January 12, 2023 - UTMediaCAT/mediacat-docs GitHub Wiki

Agenda

meeting time:

  • ask Kirsta and Nat whether 12pm or 4pm can be regular time

Update on server?

  • half node, r-sync, nfs
  • got the half node
  • NFS: makes more sense for us, because we're dealing with modifying basic files, don't have objects and also can have shared file system
  • r-sync:
    • still running to get the data to Arbutus
    • commands ready for weekly or daily back up
    • current Graham cloud: little over 2 TB, but a large chunk is called backup (/media/data/backup) & includes 1.4 TB of data
      • has many previous crawls both twitter & domains

Twitter results

  • possible to run through the post-processor?
    • with Israel/Palestine scope

Start Fox news twitter crawl?

Questions for next meeting:

  • should we delete the media/data/backup -- it looks like it was created January 5, 2022 perhaps when Shengsong started
  • on-going r-sync back up -- from where to where
  • set up master key pair so that not devs who pass on information
  • ensure we aren't using /dev
  • how best to maintain record of crawls
  • start the Fox twitter crawl?
  • can we tell how far we got on crawls that were in storage?
  • question about twitter crawl:
    • Thanks for letting me know about Pbump.

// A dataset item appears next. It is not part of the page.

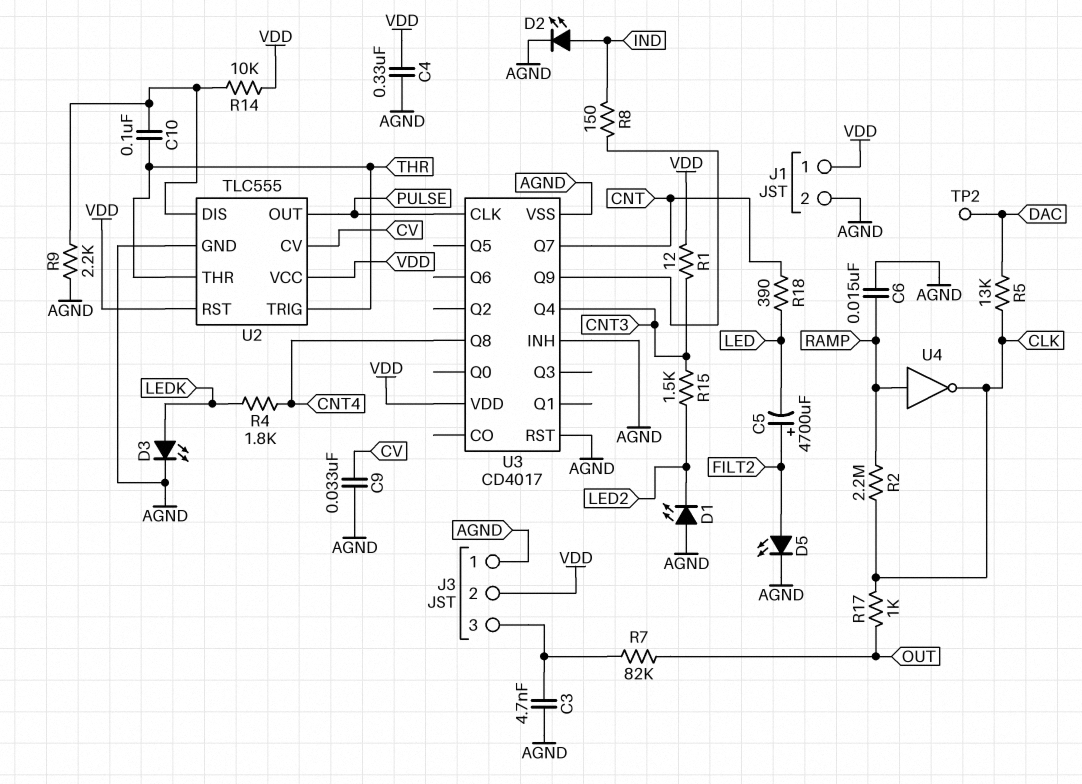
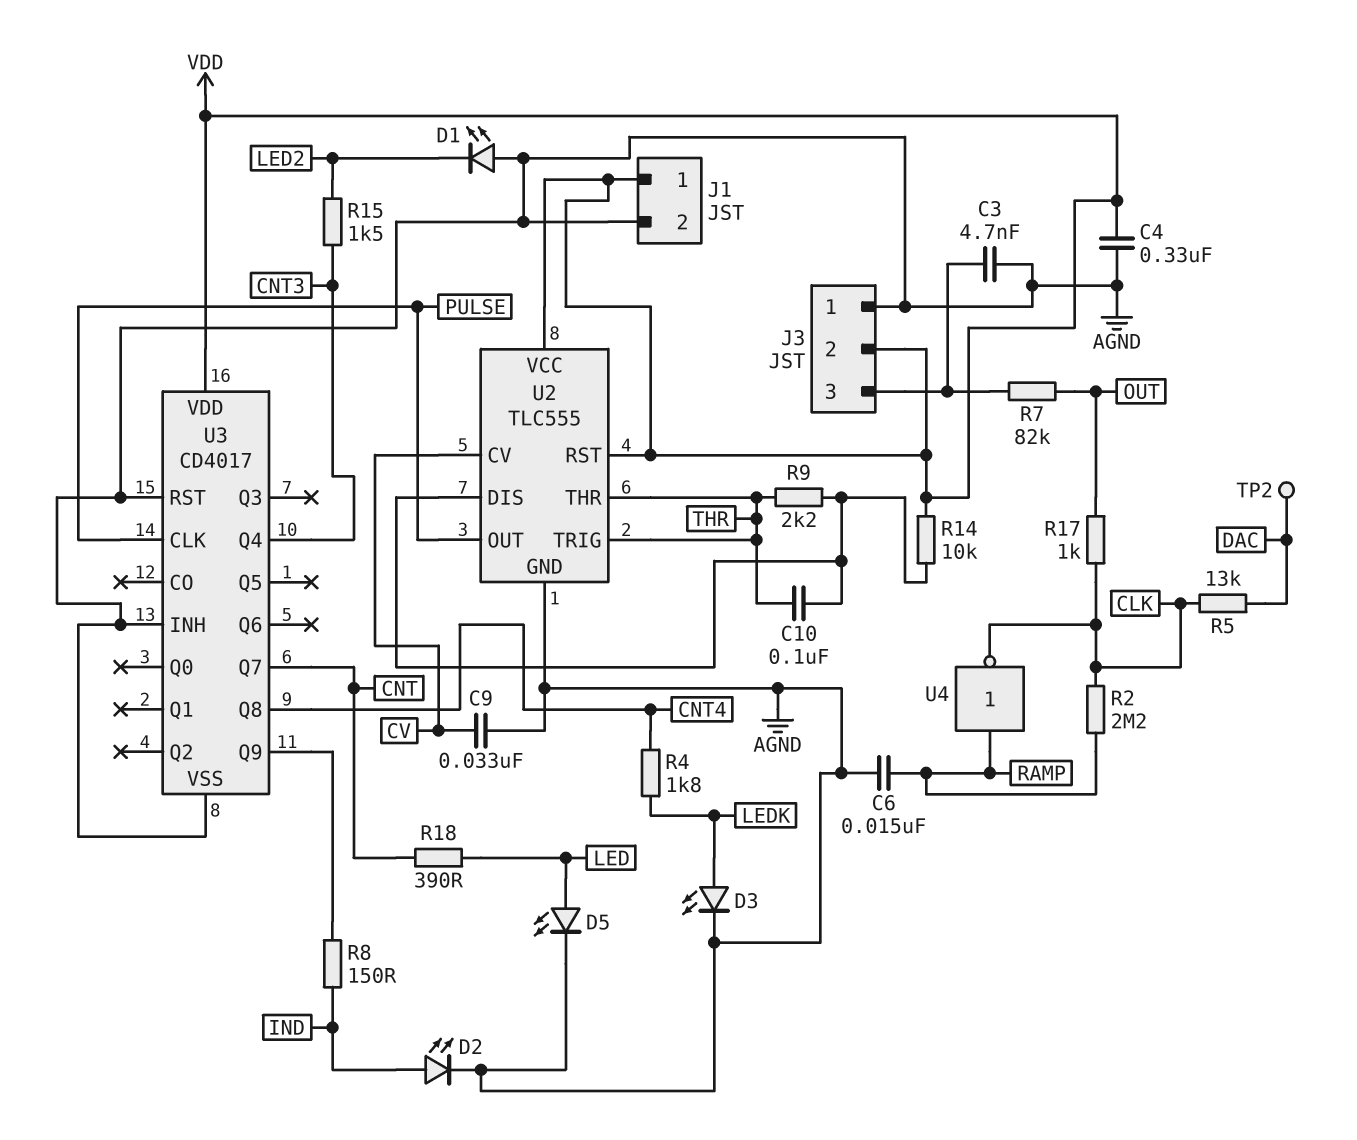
C5: 4700uF (plus FILT2, minus LED) -> none
D5: LED (A FILT2, K AGND) -> LED (A LED, K AGND)
R1: 12 (CNT3, VDD) -> none
R9: 2.2k (AGND, U2/DIS) -> 2.2k (THR, U2/DIS)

I wonder if you specifically skip the problematic tweet whether it can pick up again.
    • find other users that were missing

Action Items

  • write to Irfan about changing storage structure and setting up back up, changing key pair
  • start Foxnews twitter crawl
  • continue r-sync
  • look through logs of domain crawls to see if we can figure out how close they were to being done:
    • small domain: /media/data/Domain_crawler/small_domains_2022_05_26
    • NYT domain crawl: /media/data/Domain_crawler/nytimes_2022_04_09
    • Guardian crawl: /media/data/Domain_crawler/guardian_2022_05_12

Questions for next meeting:

  • meeting times
  • should we delete the media/data/backup -- it looks like it was created January 5, 2022 perhaps when Shengsong started
  • on-going r-sync back up -- from where to where
  • set up master key pair so that not devs who pass on information
  • ensure we aren't using /dev
  • how best to maintain record of crawls
  • start the Fox twitter crawl?
  • can we tell how far we got on crawls that were in storage?